In the winter of 2022 I received funding from the Institut Francais through the FACE foundation’s Etants Donnes program to undertake an artistic project at the Columbia University Computer Music Center, under the supervision of Seth Cluett (now director of the center).

There I focused on two archival collections: the paper records for the CMC, now housed within the music library in Dodge Hall (after years in Prentis Hall), and still under review for cataloguing; and the audio electronic equipment collection, which is split between various offices, studios, and the storage closets of the CMC at Prentis on 125th st.

I also undertook some interviews with various members of the technical staff and residents of the center from over the years.
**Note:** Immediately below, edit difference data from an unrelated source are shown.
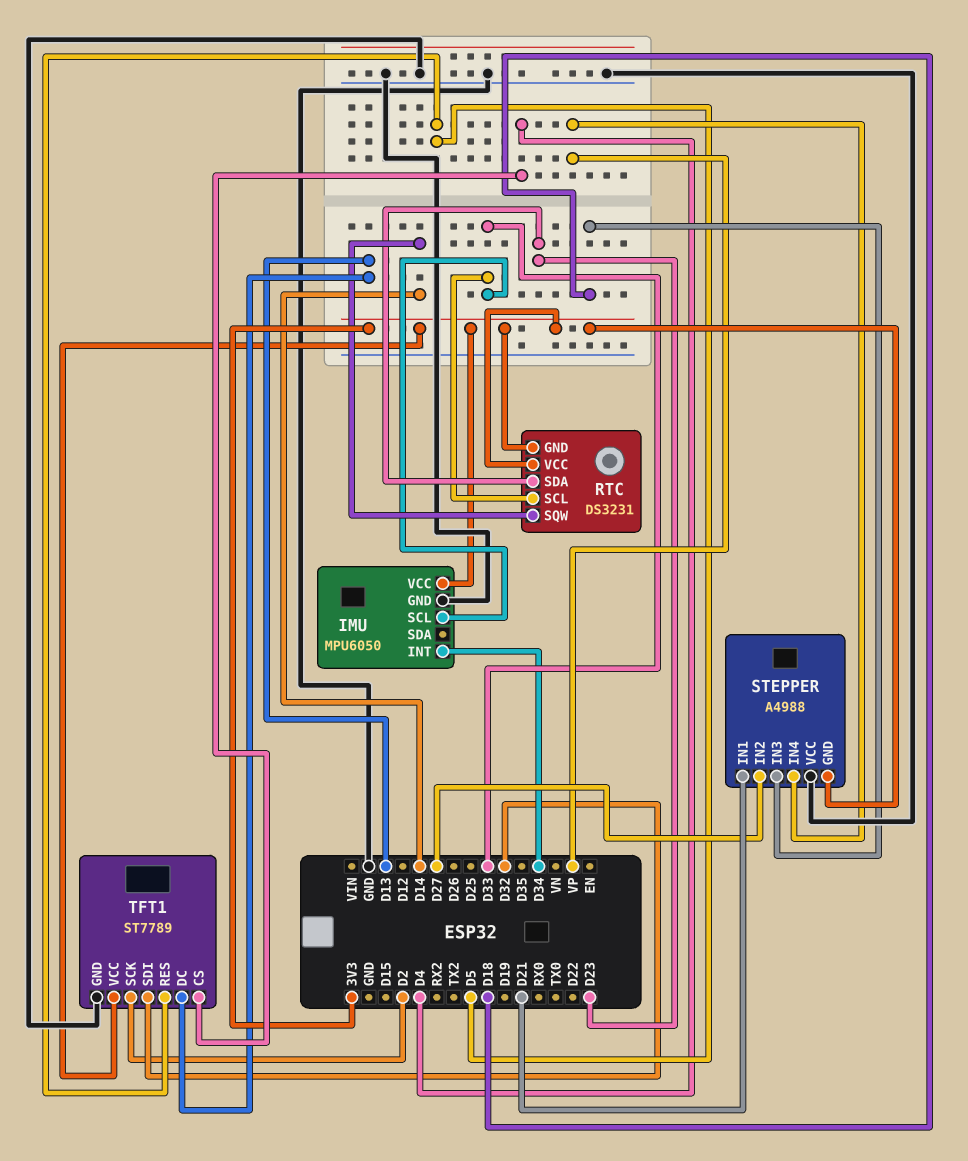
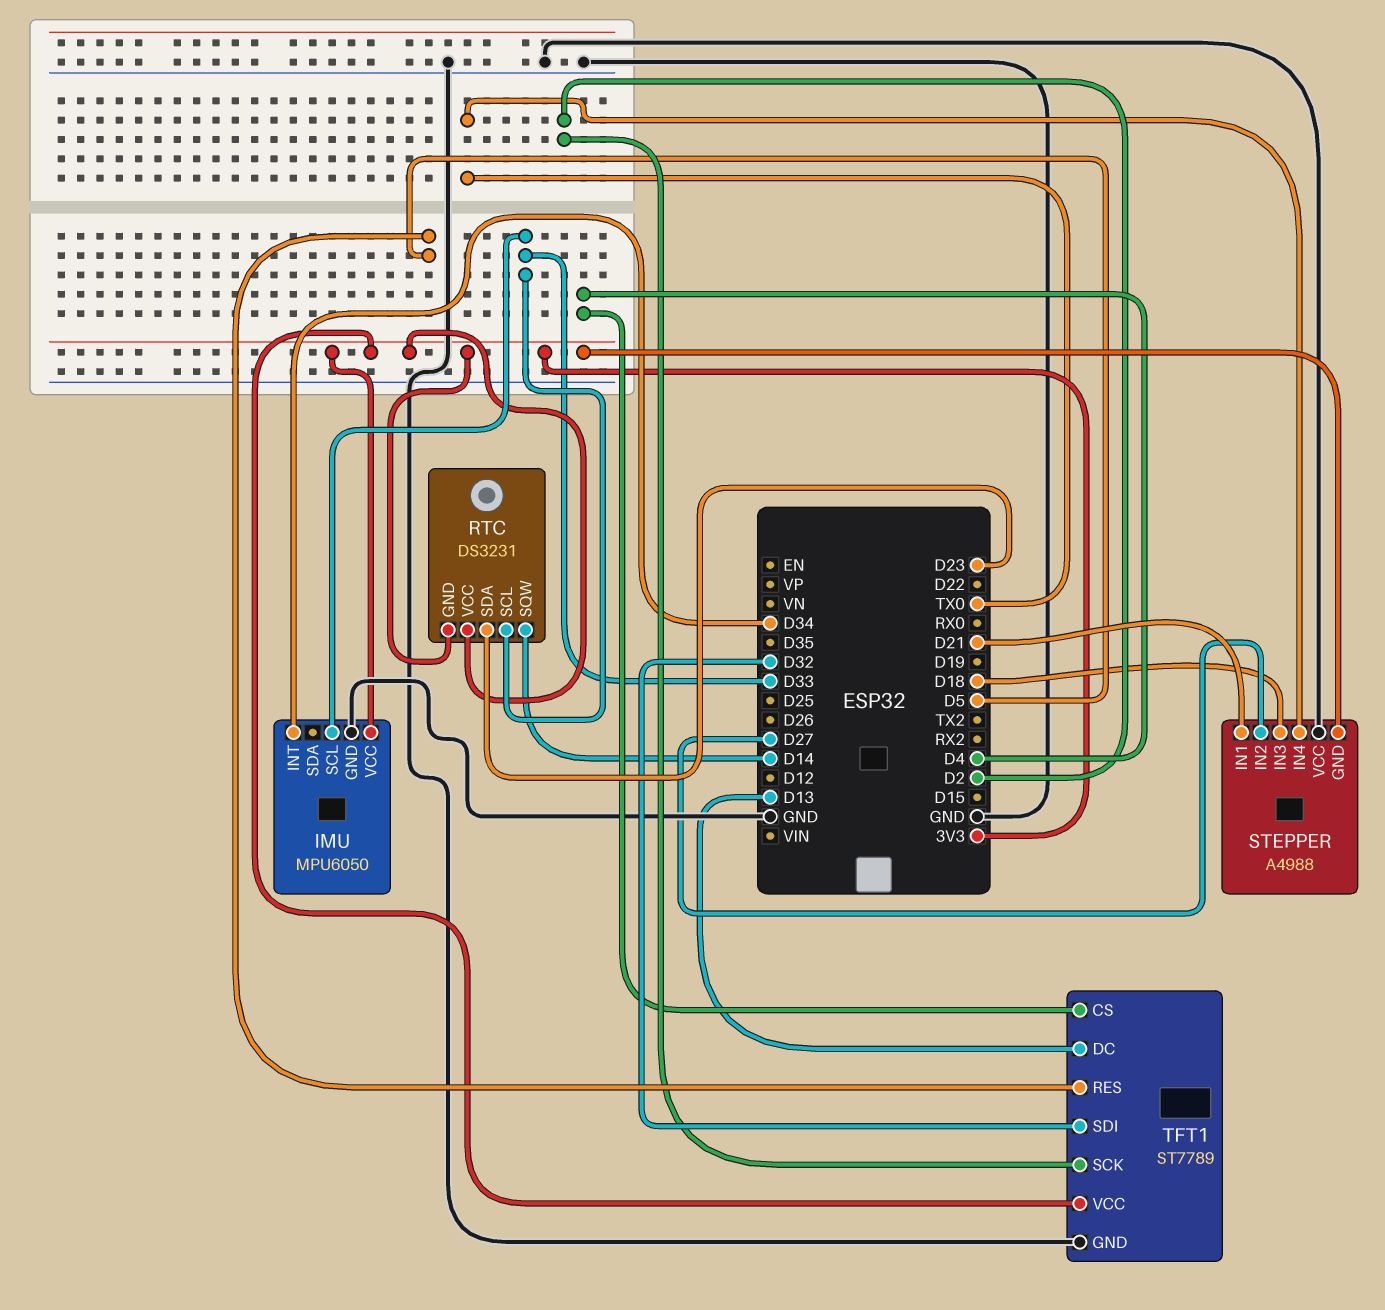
STEPPER pin IN4: VP -> TX0

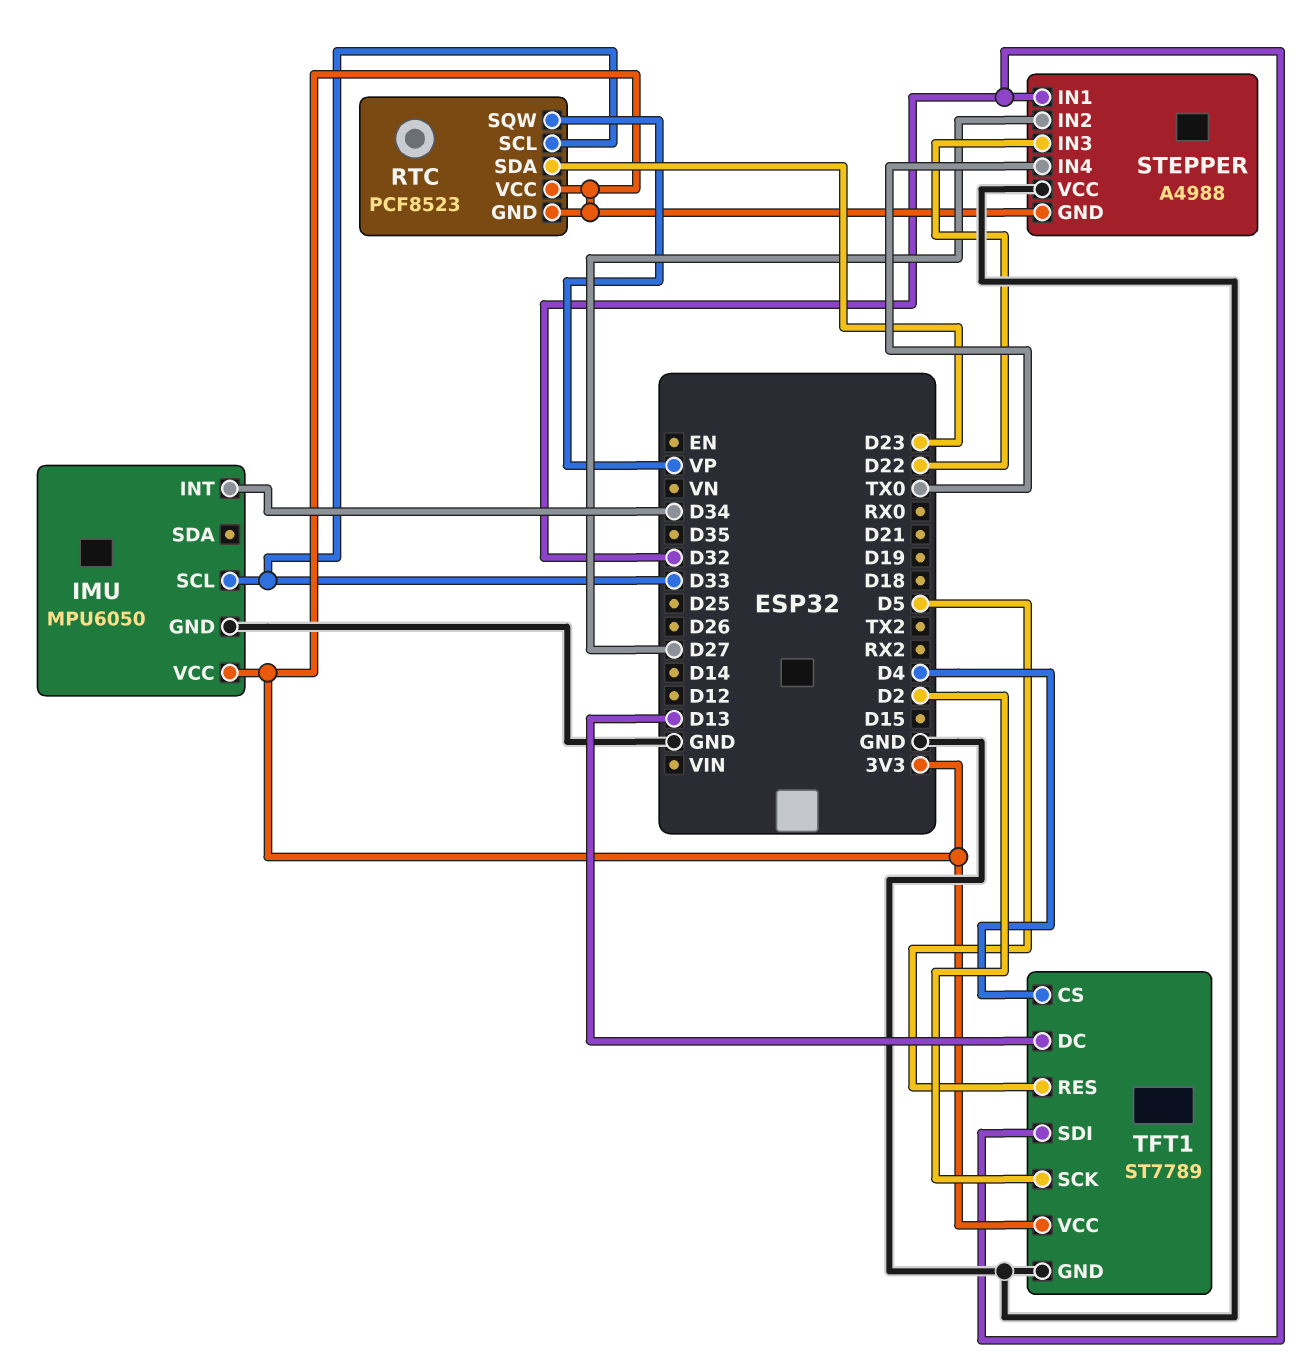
RTC: DS3231 -> PCF8523
RTC pin SQW: D14 -> VP
STEPPER pin IN1: D21 -> D32
STEPPER pin IN3: D18 -> D22

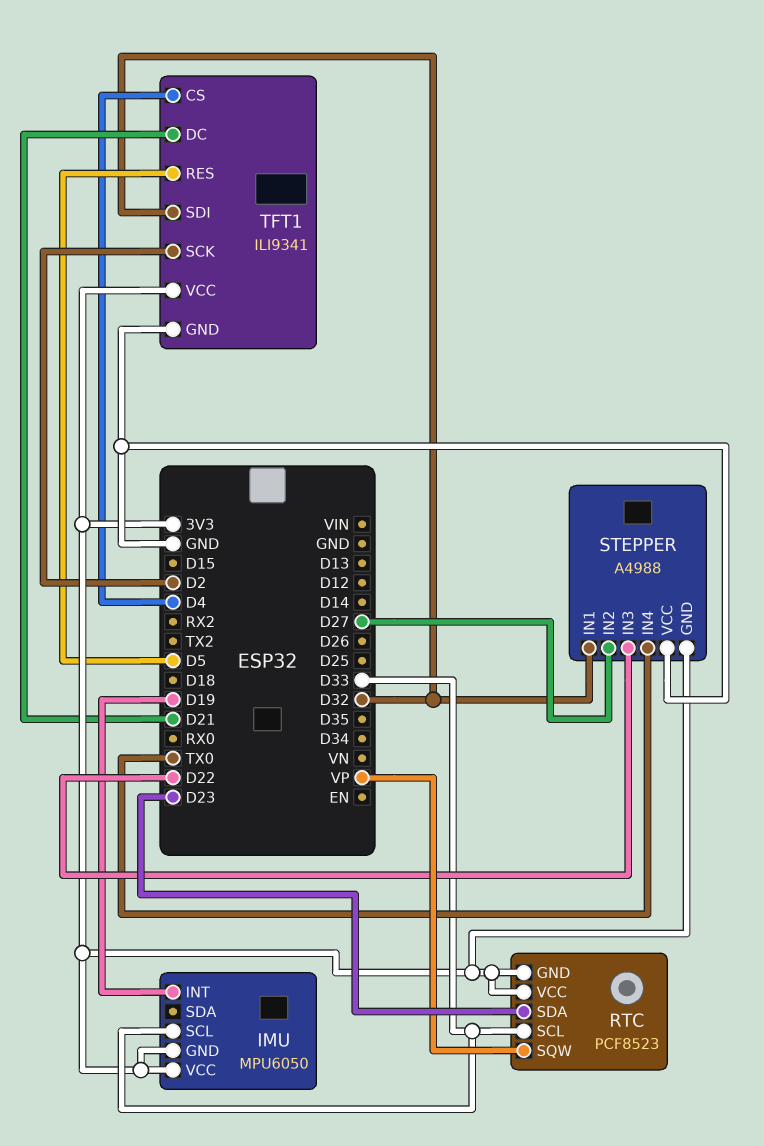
IMU pin GND: GND -> 3V3
IMU pin INT: D34 -> D19
TFT1: ST7789 -> ILI9341
TFT1 pin DC: D13 -> D21

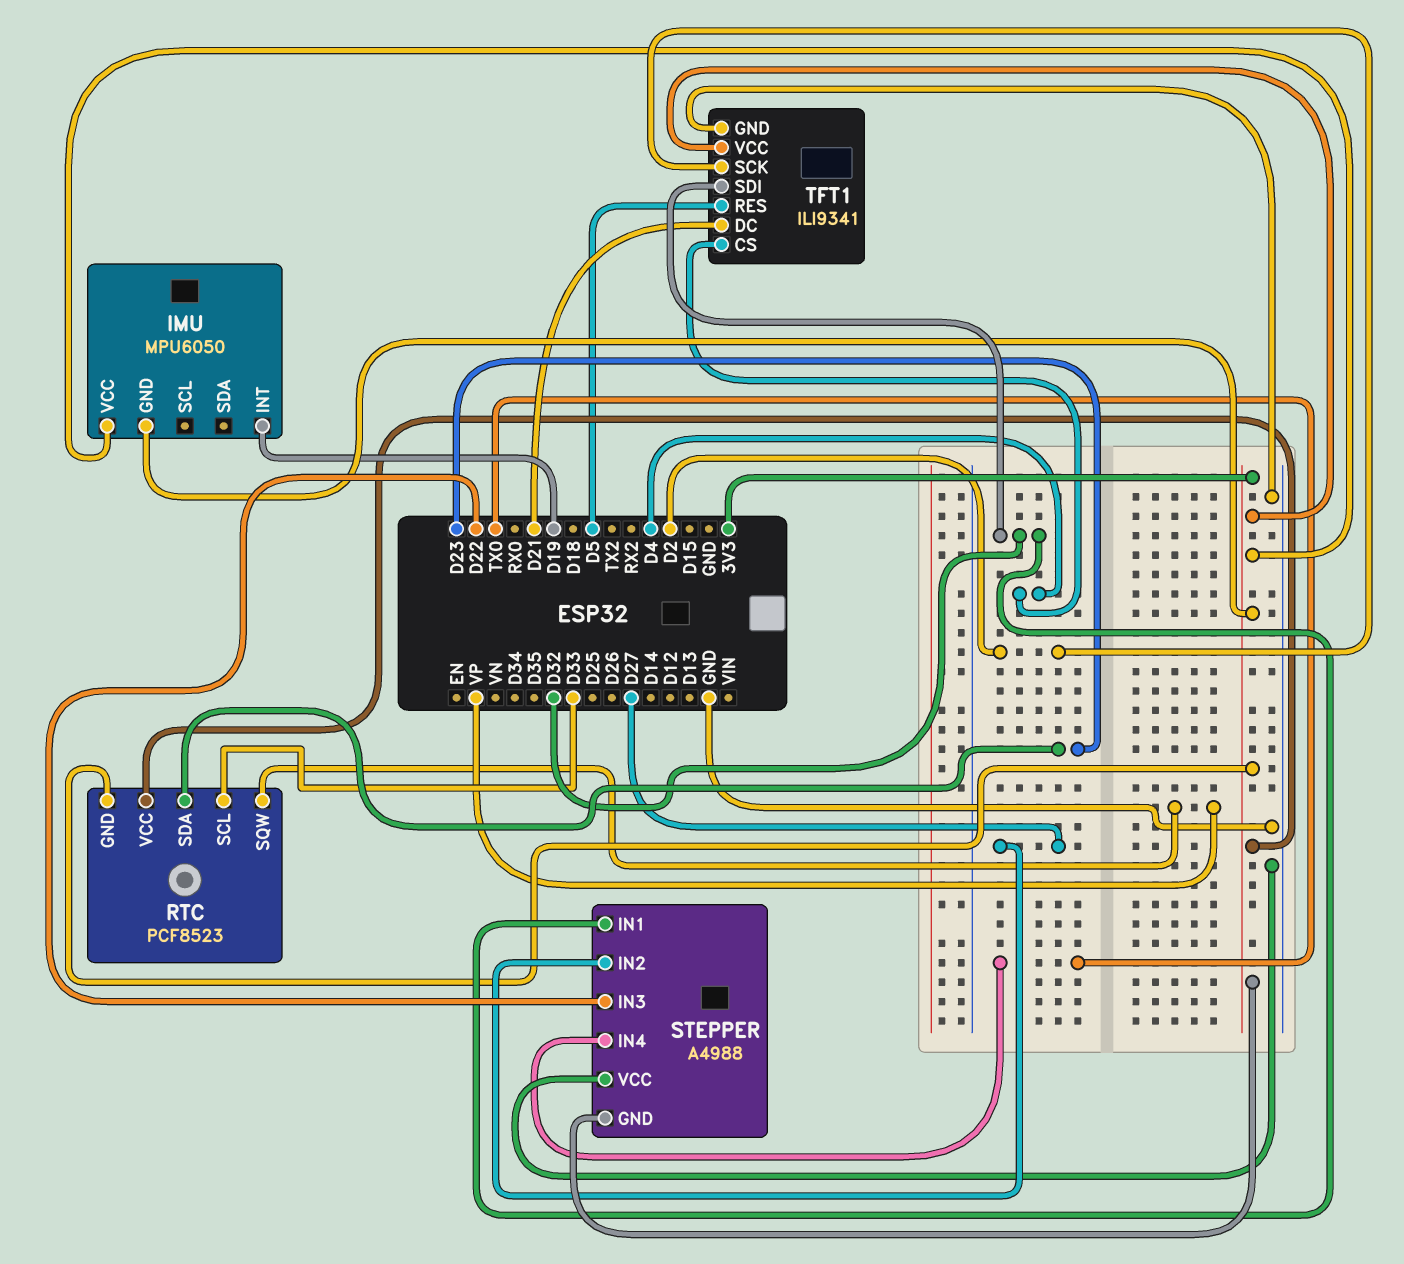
IMU pin SCL: D33 -> none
Virgil deCarvalho, Brad Garton, Peter Mauzey, Alice Shields, Pril Smiley, Luke DuBois and Seth Cluett were particularly generous with their time here (thank you!).

The goal of the project was to understand the extent to which the material history of the center had been documented. My perspective as a historian of music and sound technology, as well as an artist, had made it clear to me that although scholarship regarding the artists visiting the center offered significant detail regarding not only their musical accomplishments and innovations, but also - it must be said - the relatively strong diversity of nationalities and genders compared to the rest of academic electronic and computer music over the years (see for example the recent “Unsung Stories” events - https://www.unsungstoriescmc.com/), an understanding of the material and technical labor that made the center possible over the years wasn’t quite as available.

The center’s paper archives consists of 125 linear feet of materials, mostly paper-based, and with a significant amount of documentation of their everyday operations until these receipts and memos became primarily electronic in the 90′s and 00′s. In that sense, the CMC’s paper archives are probably one of the most detailed historical records of institutional electronic music history’s, and by extension, one of the best location to begin developing systematic methods and tactics of understanding the practice’s basis in the use of electronic components and technical labor. Building on my doctoral work, I wanted to consider the way that the technicians and the musicians and composers interacted through the medium of memos, notes, discussions and technical objects. This felt particularly worth investigating because the center’s history starts after the invention of semiconductors, but before the availability of mass-produced audio equipment: one of my underlying motivations was therefore to see if the equipment that the center’s staff literally had to invent prefigured the functionality of commercial equipment that became standard later, or if it represented a more unique, unexplored path.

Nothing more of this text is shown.